Awalnya, tampaknya tidak ada apa-apa, tetapi kemudian, setelah beberapa detik, mata Diegon melebar.
Ia melihat sebuah sudut menjorok keluar dari dasar kolam. Ia menariknya keluar dengan tangan gemetar, dan lumpur pun menetes.
‘Ini… Mungkinkah?’
Permukaan kotak perak itu terkorosi dan berubah warna, tetapi kuncinya masih terkunci rapat.
Kunci ajaib itu pasti menjaga isinya tetap aman.
“Bagaimana kamu tahu ini disembunyikan di sini?”
Kegelapan mengelilingi mereka saat Diegon muncul dari air dan bertanya dengan mendesak.
Shupetty tersenyum cerah, dan saat awan terbelah, cahaya bulan menyinari wajah polos anak itu.
“Saya senang! Itu untuk meredakan kesedihan. Sekarang, Laksamana, Anda tidak akan bersedih lagi, kan?”
Diegon sering mendapati dirinya terdiam sejak bertemu Shupetty, tetapi sekarang tentu saja merupakan saat yang paling sulit.

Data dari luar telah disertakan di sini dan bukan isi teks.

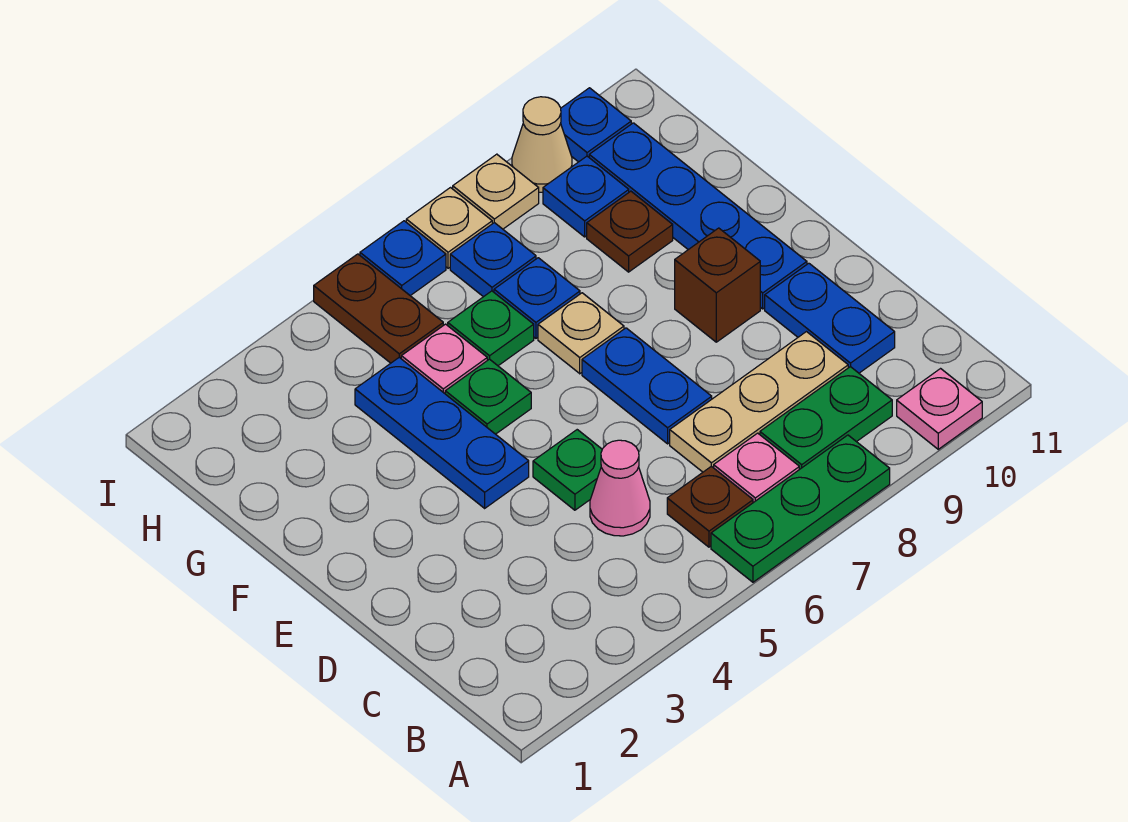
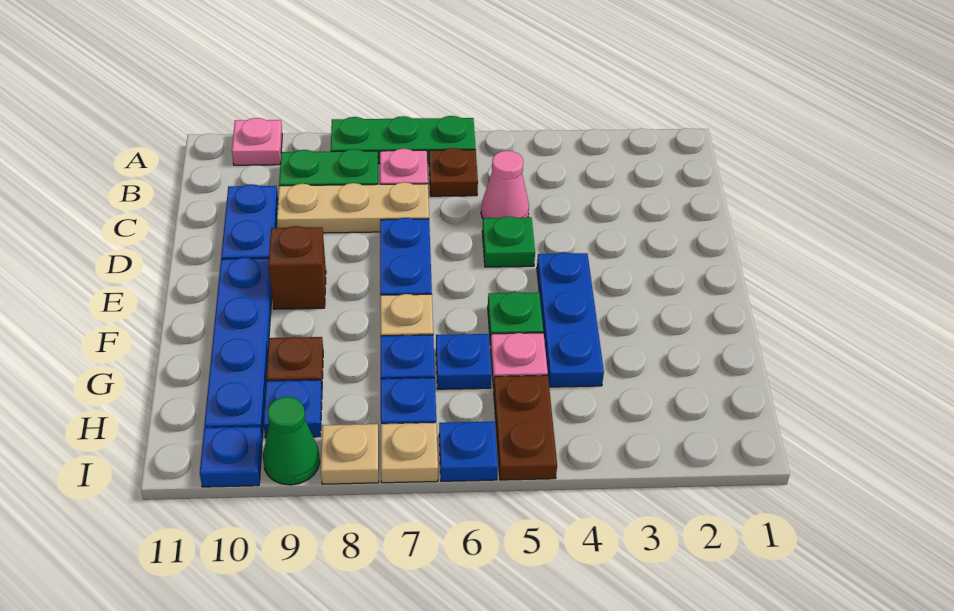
green plate G6 level 1 -> blue plate G6 level 1
tan cone I9 level 1 -> green cone I9 level 1

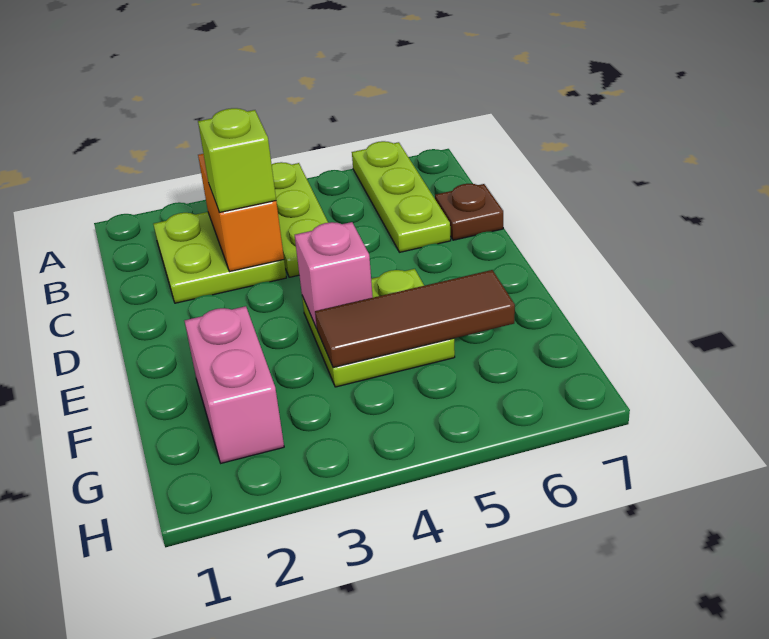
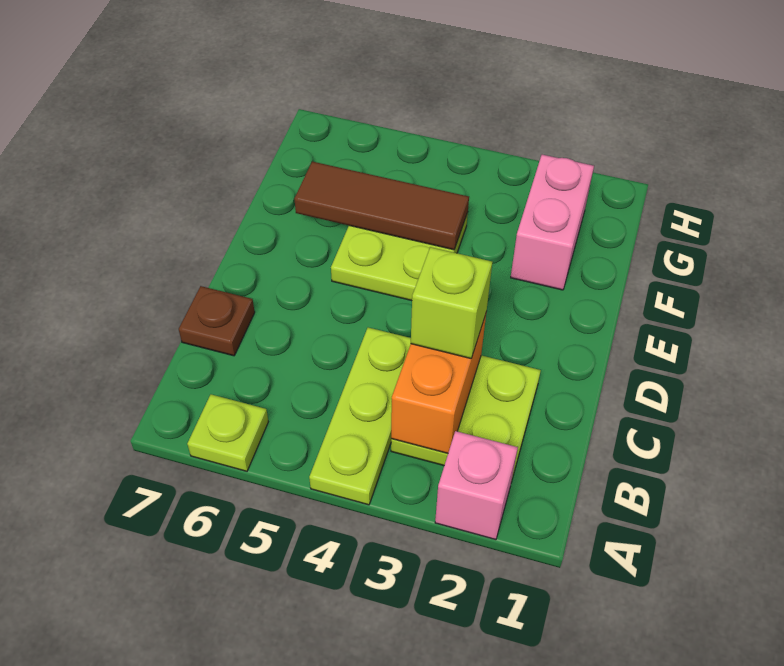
lime plate A6:C6 level 1 -> lime plate A6 level 1
pink brick E4 level 2 -> pink brick A2 level 1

Dia tidak dapat berbicara dan hanya terus membelai kotak itu.
Terukir di bagian bawah kotak itu adalah kata-kata:
Dari Aurora, dengan cinta untuk Egon.
Satu-satunya napasnya.
Orang yang akan dihidupkannya kembali bahkan jika itu berarti menyerahkan hatinya.
Selamanya dan selalu.
Aurora Pashayen.
Shupetty telah menemukan jejak terakhir yang ditinggalkan istrinya.
“Kamu…, apa-apaan ini sebenarnya?”
Dia terdiam, lalu memeluk Shupetty dengan sangat, sangat lembut.
“Laksamana, apakah kamu menangis?”
“Tidak.”
“Pembohong! Lalu apa ini?”
“Itu air kolam.”
Saat mereka berjalan kembali, sambil bertukar olok-olok, Carmen mendapati mereka di pintu yang terhubung ke koridor dan terkesiap.
“Apa kau sudah gila? Berenang di tengah malam seperti ini, benarkah?”